Looks like a lot of San Franciscans have been heeding Gandalf the Grey’s urgent admonition to the other Nine Walkers from the Bridge of Khazad-dum, right before he smote the Balrog and descended into the deepest pits of Moria along with his foe.
Underneath the headline is a photo taken from one of those luxury high-rise apartments, overlooking what was once one of the most physically-glorious cities in all the world, now tragically reduced to a shit-encrusted, unlivable pit of despair, blight, and iniquity by decades of ultra-liberal misrule.
These days, a luxury high-rise in downtown San Francisco with units that appear to be mostly empty isn’t an uncommon sight. As a cooling real estate market continues to impact the city, downtown condos might be some of the hardest-hit properties around.
Patrick Carlisle, Compass’ chief market analyst, said that while economic headwinds are affecting real estate markets everywhere, downtown San Francisco’s condo market has been hit especially hard.

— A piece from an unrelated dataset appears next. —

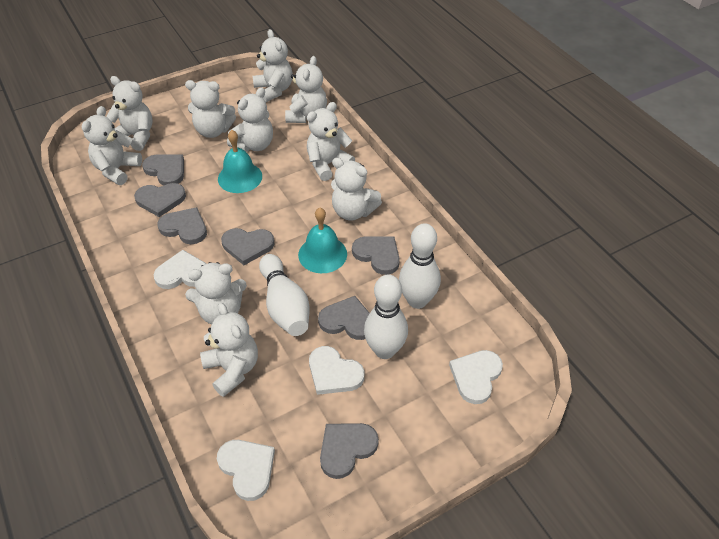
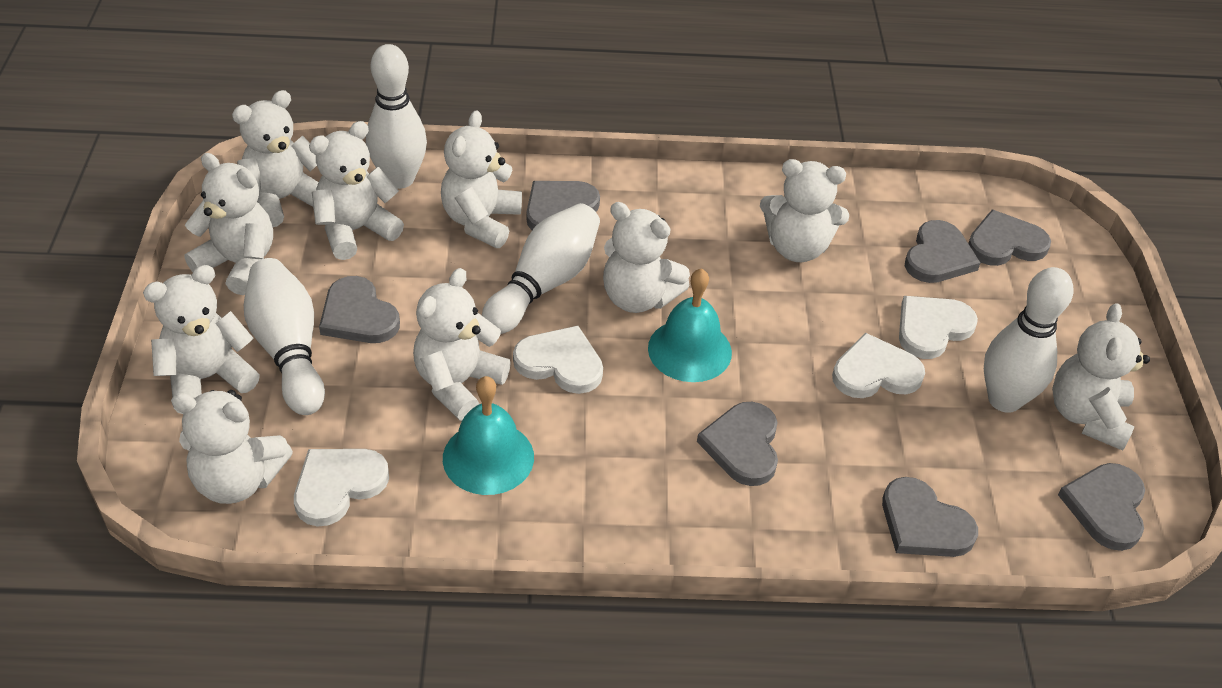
white bowling pin: 3 -> 4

“That market has been hit hardest in the city,” Carlisle told SFGATE. This is due to a few different factors, he said, one being the mass abandonment of downtown office spaces since the start of the pandemic.
IE: all part of The Plan, then.
Speaking of tech workers, Carlisle said the uncertainty brought on by mass tech layoffs has also affected property sales downtown. He added that an increase in homelessness and crime in downtown areas has affected the “quality-of-life ambiance” for people in those areas, presumably buyers who are reluctant to live among the city’s unhoused populations.
This condo market, Carlisle said, is separate from the luxury condos located in areas like Russian Hill, Nob Hill, Pacific Heights and the Marina District. Condos in these areas tend to be built in older, smaller buildings located in less urban neighborhoods and have taken much less of a hit than their glossier counterparts downtown.
“The downtown market has been hit much, much harder than the luxury condo market in these older neighborhoods,” Carlisle said. “I’m not saying there haven’t been effects in places like Russian Hill and Nob Hill and Pacific Heights because there have been. The market has softened there also, quite significantly, but not to the degree that the downtown market has.”
According to a recent report from Compass, the median sales price of a two-bedroom condo in downtown areas has dropped by 16% since 2021, compared to a 7% drop in the price of two-bedroom condos outside of that area. The report also states that condo inventory in this area is more than twice as high as the rest of the city — which explains the seemingly empty high-rises looming everywhere downtown.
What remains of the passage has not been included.